Он подхватил её под мышки и начал поднимать с пола. Руки её показались ему слишком горячими. Он вновь посадил её на диван и быстро пощупал ей лоб.
– Да жар у тебя! Ведь ты вся горишь!
Алиса Юльевна села рядом с Таней и обняла её. У Тани стучали зубы.
– Алиса! Чего вы расселись! – зарычал доктор Лотосов. – Ведь это же тиф! Ребёнок пусть спит вместе с няней, а Таню немедленно в детскую! И чтобы там было тепло! Подите там перестелите, я сам уложу!
…Александр Сергеевич вёл её по пушистому и тёплому – как солнцем согретая в поле трава, – по очень блестящему белому снегу. Она цеплялась за его плечи, но он почему-то выскальзывал и вдруг становился невидимым. Вокруг зазвучала «Аида». Так громко, что стала болеть голова, потом заболело всё тело. Ей стало казаться, что Александр Сергеевич задумал украсть у неё Илюшу и отвести его к отцу. Но кто был Илюшин отец? Этого она никак не могла вспомнить. И где он сейчас? Старый цыган с сизой и раздувшейся мордой утопленника катался по белому снегу, и рядом каталась гитара на шёлковой ленте… Александр Сергеевич начал вдруг до боли целовать её в грудь, и она, смеясь от восторга и от того, что ей стало щекотно, просила его: «Крепче! Крепче! Ты их не кусай, ты соси!» – «А как же тогда молоко?» – спросил её Александр Сергеевич. Ужас она почувствовала от этого его простого вопроса. А как же тогда молоко? Чем Илюшу кормить? Она молоко-то своё отдала! Ей стало стыдно, и она хотела оттолкнуть от себя Александра Сергеевича, который собирался украсть у неё Илюшу и отдать его отцу, но Александр Сергеевич впился в её тело своими знакомыми ей, бешеными губами, и она обмякла, растворилась в его поцелуях, перестав даже и обращать внимание на то, что ей больно, особенно горло, особенно там, где ключицы, и там, где живот, куда спрятан Илюша…
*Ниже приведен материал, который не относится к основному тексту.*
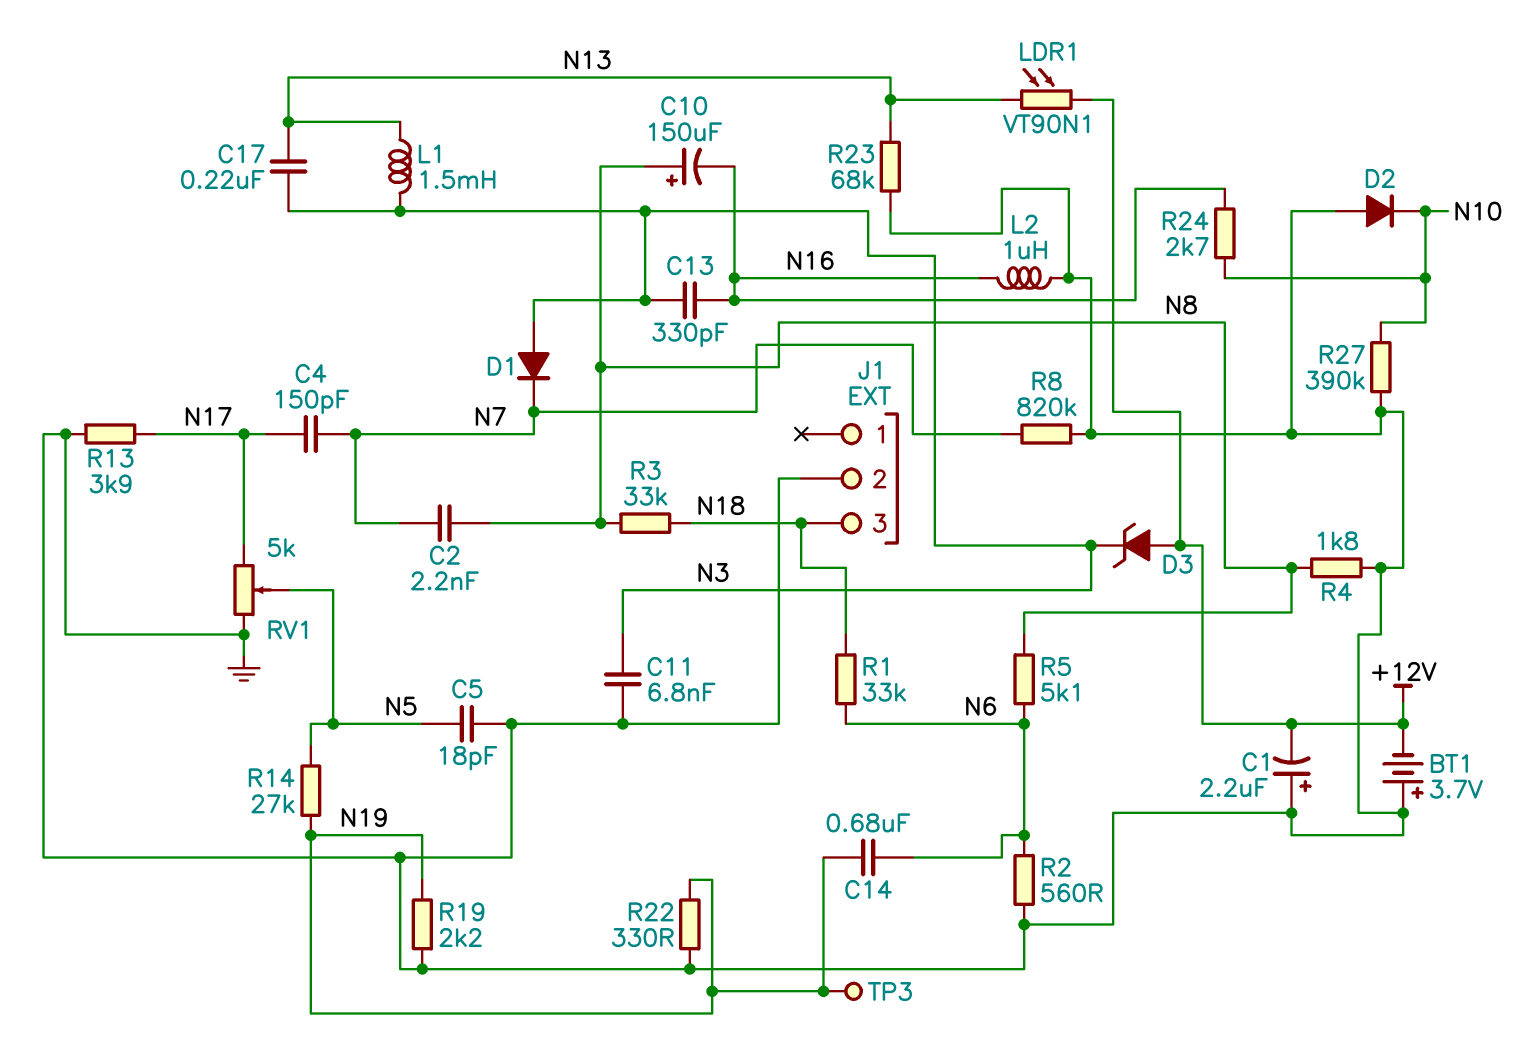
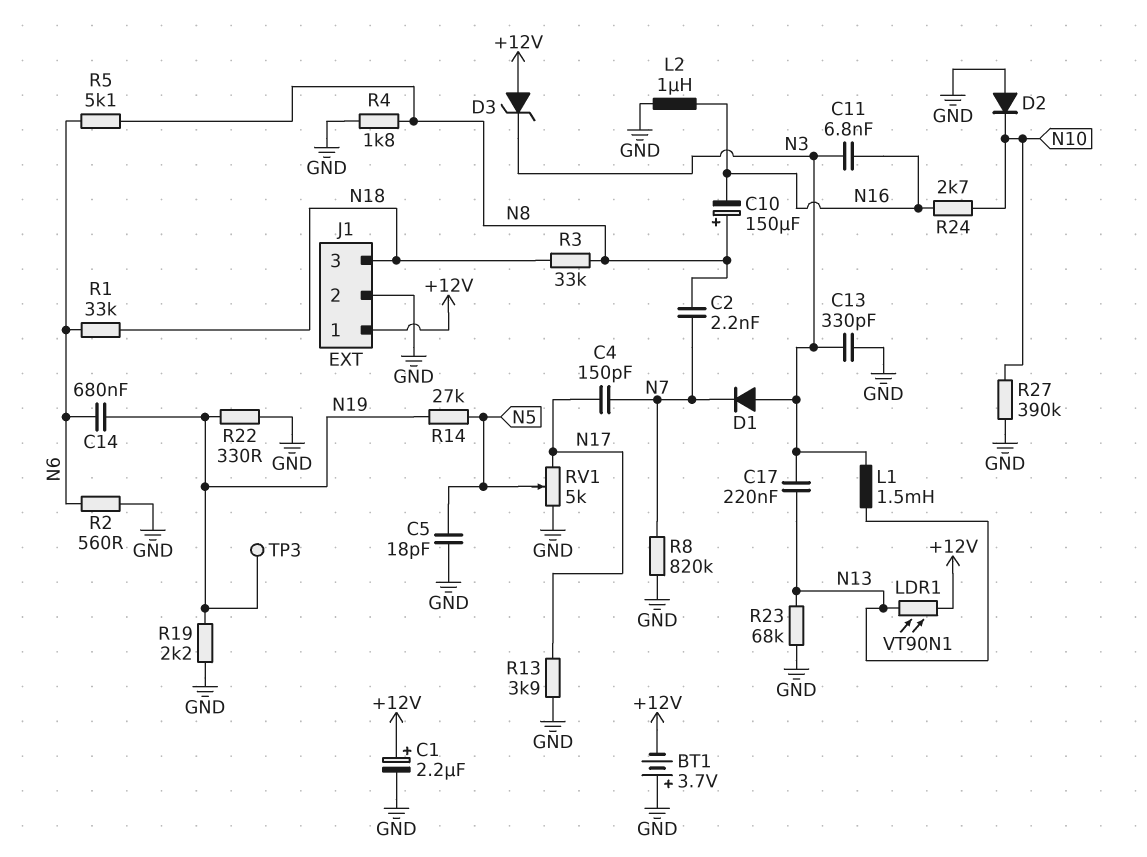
C1: 2.2uF (plus GND, minus +12V) -> 2.2uF (plus +12V, minus GND)
C11: 6.8nF (GND, N3) -> 6.8nF (N3, N16)
C13: 330pF (N3, N16) -> 330pF (GND, N3)
J1 pin 1: none -> +12V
Отец говорил Дине и Алисе, что главное – не давать бредить, силой возвращать её к действительности, но именно этому она и сопротивлялась. Как только Дина, с растрёпанными, дыбом стоящими над выпуклым лбом медными волосами, заплаканная от постоянного страха, что сестра её умирает, увидев, что Таня проснулась и смотрит на неё ничего не выражающими глазами, начинала спрашивать у неё, какое сегодня число, год и месяц, Таня отвечала ей такой незнакомой, прозрачной улыбкой, что Дина пугалась. Температура держалась долго, а когда она наконец упала, Таня не могла пошевельнуться от слабости и даже не сопротивлялась тому, что её пришлось обрить наголо. Теперь она лежала в детской, которую два раза в день хорошо топили, её кормили вкусным перловым супом и котлетами (о том, откуда берутся дрова и почему в супе плавает картошка и кусочки моркови, она не спрашивала!), и самым главным ощущением её, как только утихла ноющая боль в спине, стало ощущение потери своего тела. Иногда она приподнимала руку и искренно удивлялась: что это? Рука? Она помнила, что это её рука, но каким образом эта рука вдруг приподнялась и что это значит: рука – она не понимала.